17. The tool of any preceding claim, further comprising connecting portion provided between the main body portion and the implant, wherein the decoupling mechanism is provided at an interface between the main body portion and the attachment portion.

18. The tool of any preceding claim, wherein the decoupling mechanism is provided at an interface between the main body portion and the implant.

19. The tool of any preceding claim, wherein the main body portion comprises a first impact surface at a proximal end configured to transmit the impact force to the implant.

20. The tool of any preceding claim, wherein the main body portion comprises a second impact surface at a distal end configured to receive the impact force, such as from a mallet.

21. The tool of any preceding claim, wherein the main body portion comprises an attachment mechanism at a distal end configured to attach to a powered impactor.

22. The tool of any preceding claim, wherein the main body portion comprises an elongate shaft.

23. The tool of any preceding claim, wherein the tool is configured to partly enter the body of the subject to position the implant.

24. The tool of any preceding claim, wherein the tool is configured to directly couple to the implant during the impaction phase.

25. The tool of any preceding claim, wherein a mass of the main body portion is at least 40%, optionally at least 50%, further optionally at least 70%, further optionally at least 85% of a mass of the tool.

26. The tool of any preceding claim, further comprising a sensor configured to detect a change in relative distance between the main body portion and the implant.

27. The tool of claim 26, when dependent on claim 8, wherein the sensor is configured to detect a change in relative distance between the main body portion and the implant along the axial direction.

28. The tool of claim 26 or claim 27, further comprising an indication system configured to emit a signal when the change in relative distance between the main body portion and the implant as sensed by the sensor reaches a predetermined threshold.

29. The tool of claim 28, wherein the signal comprises at least one of a visual, auditory or haptic signal.

30. The tool of claim 28 or claim 29, wherein the indication system comprises a feedback system configured to analyse the output of the sensor and trigger the signal when the change in relative distance reaches a predetermined threshold.

31. The tool of claim 26 or claim 27, wherein the sensor is configured to transmit data to an external device configured to analyse the data and generate an output signal when the change in relative distance reaches a predetermined threshold.

32. The tool of claim 31, wherein the predetermined threshold corresponds to a value indicative of implant insertion depth within the bone cavity.

33. The tool of any one of claims 28 to 32, wherein the output signal issued by the indication system or the feedback system is configured to instruct or control an automated system, such as a robotic surgical system.

34. The tool of any one of claims 28 to 33, wherein the predetermined threshold corresponds to a change in relative distance between the main body portion and the implant that is indicative of an implant insertion depth within the bone cavity leaving a gap of 2 mm or less between the deepest part of the implant within the bone cavity and the base of the bone cavity.

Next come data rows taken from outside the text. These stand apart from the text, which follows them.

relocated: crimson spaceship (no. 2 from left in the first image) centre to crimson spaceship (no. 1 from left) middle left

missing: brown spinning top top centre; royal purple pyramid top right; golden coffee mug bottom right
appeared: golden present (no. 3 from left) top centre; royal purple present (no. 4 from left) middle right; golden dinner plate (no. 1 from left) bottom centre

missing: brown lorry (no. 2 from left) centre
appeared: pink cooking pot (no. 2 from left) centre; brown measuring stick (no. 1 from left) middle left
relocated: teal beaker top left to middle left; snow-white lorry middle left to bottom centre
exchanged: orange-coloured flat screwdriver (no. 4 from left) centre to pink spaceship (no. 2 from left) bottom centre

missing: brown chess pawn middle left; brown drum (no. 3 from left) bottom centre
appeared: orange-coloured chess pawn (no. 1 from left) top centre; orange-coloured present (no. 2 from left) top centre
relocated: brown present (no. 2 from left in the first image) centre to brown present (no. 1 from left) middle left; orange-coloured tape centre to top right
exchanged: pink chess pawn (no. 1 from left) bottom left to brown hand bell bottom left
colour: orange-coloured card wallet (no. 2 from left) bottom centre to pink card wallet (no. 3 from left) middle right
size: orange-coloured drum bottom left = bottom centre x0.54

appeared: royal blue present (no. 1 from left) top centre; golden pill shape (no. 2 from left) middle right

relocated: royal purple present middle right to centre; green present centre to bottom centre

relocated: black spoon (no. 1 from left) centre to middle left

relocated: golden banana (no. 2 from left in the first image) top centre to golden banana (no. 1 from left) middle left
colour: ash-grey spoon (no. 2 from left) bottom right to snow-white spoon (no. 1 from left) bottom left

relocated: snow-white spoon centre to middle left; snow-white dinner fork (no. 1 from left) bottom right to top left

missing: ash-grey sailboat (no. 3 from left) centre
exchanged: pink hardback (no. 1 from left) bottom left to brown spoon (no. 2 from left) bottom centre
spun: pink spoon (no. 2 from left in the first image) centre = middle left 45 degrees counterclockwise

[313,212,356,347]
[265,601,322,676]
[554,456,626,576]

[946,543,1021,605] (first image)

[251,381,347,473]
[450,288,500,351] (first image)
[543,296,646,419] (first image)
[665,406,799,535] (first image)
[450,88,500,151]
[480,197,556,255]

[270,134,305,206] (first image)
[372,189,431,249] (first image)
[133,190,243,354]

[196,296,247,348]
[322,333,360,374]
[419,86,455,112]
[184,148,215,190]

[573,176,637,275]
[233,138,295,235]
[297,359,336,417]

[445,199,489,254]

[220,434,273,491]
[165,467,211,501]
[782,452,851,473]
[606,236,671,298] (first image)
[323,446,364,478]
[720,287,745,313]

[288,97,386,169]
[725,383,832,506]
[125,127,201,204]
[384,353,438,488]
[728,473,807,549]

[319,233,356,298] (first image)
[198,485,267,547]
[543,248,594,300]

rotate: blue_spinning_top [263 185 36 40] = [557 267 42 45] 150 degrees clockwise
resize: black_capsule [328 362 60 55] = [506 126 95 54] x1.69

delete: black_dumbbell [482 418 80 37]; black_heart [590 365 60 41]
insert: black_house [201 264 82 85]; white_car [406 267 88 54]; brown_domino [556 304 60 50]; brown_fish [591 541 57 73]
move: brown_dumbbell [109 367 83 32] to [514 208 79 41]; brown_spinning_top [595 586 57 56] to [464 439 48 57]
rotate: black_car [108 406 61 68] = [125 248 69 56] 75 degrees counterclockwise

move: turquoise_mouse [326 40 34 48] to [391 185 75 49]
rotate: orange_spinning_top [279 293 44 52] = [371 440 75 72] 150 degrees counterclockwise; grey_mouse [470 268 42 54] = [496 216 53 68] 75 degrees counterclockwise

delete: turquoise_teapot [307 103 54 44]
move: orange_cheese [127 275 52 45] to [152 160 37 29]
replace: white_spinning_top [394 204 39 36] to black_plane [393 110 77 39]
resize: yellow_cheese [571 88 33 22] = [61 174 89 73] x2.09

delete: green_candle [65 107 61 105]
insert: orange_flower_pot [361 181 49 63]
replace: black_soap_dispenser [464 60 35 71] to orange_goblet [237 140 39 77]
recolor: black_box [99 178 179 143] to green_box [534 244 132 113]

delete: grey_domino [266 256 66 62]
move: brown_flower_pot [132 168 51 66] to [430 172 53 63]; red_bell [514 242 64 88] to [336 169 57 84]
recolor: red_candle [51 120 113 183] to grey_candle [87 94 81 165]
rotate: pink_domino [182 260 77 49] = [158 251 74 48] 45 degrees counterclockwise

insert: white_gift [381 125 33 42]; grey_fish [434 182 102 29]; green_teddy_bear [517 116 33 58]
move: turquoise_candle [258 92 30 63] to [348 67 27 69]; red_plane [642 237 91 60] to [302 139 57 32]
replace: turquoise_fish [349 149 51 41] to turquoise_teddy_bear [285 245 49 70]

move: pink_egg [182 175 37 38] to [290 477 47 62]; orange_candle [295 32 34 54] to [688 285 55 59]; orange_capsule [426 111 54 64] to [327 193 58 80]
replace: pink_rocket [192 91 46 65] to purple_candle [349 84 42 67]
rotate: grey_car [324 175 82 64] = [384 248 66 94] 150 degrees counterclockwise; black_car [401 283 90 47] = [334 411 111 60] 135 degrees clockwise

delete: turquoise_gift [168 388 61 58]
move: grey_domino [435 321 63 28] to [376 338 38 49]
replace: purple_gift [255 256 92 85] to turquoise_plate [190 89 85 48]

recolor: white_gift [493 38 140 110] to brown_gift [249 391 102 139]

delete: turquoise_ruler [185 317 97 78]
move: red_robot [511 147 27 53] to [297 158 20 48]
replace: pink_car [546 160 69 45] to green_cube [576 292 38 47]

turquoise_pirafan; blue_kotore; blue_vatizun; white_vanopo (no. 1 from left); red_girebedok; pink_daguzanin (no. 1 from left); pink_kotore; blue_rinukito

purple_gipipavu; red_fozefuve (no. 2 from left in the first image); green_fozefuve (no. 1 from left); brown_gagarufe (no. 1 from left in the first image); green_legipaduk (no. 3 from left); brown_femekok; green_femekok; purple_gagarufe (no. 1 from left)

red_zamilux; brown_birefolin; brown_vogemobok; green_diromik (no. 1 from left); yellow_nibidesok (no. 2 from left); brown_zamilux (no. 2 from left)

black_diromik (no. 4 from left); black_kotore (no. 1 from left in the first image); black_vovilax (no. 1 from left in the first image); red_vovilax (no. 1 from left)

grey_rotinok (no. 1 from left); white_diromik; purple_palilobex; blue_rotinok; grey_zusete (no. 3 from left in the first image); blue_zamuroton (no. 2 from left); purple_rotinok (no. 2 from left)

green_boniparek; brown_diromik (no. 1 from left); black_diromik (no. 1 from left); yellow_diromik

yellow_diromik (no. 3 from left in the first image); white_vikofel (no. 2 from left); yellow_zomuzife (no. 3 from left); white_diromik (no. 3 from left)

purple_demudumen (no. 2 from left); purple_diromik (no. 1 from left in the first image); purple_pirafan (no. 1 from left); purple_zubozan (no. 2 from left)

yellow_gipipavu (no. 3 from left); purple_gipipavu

35. The tool of claim 34, wherein the implant is a hemispherical acetabular cup, and the gap corresponds to a polar gap defined between the pole of the acetabular cup and the base of the bone cavity.

36. An implant assembly comprising an implant and the tool of any preceding claim attached to the implant.

37. The implant assembly of claim 36, wherein, after decoupling of the main body portion from the implant, a total mass of the implant and any part of the tool rigidly coupled thereto is less than 250 g, optionally less than 200 g, further optionally less than 125 g, further optionally less than 100 g.

38. An implant configured for use with the tool of any one of claims 1 to 35 or to form the implant assembly of claim 36 or 37.

39. The tool, implant assembly or implant of any preceding claim, wherein the implant is a cementless implant configured to press-fit into a cavity in the subject.

40. The tool, implant assembly or implant of any preceding claim, wherein the implant is an acetabular cup.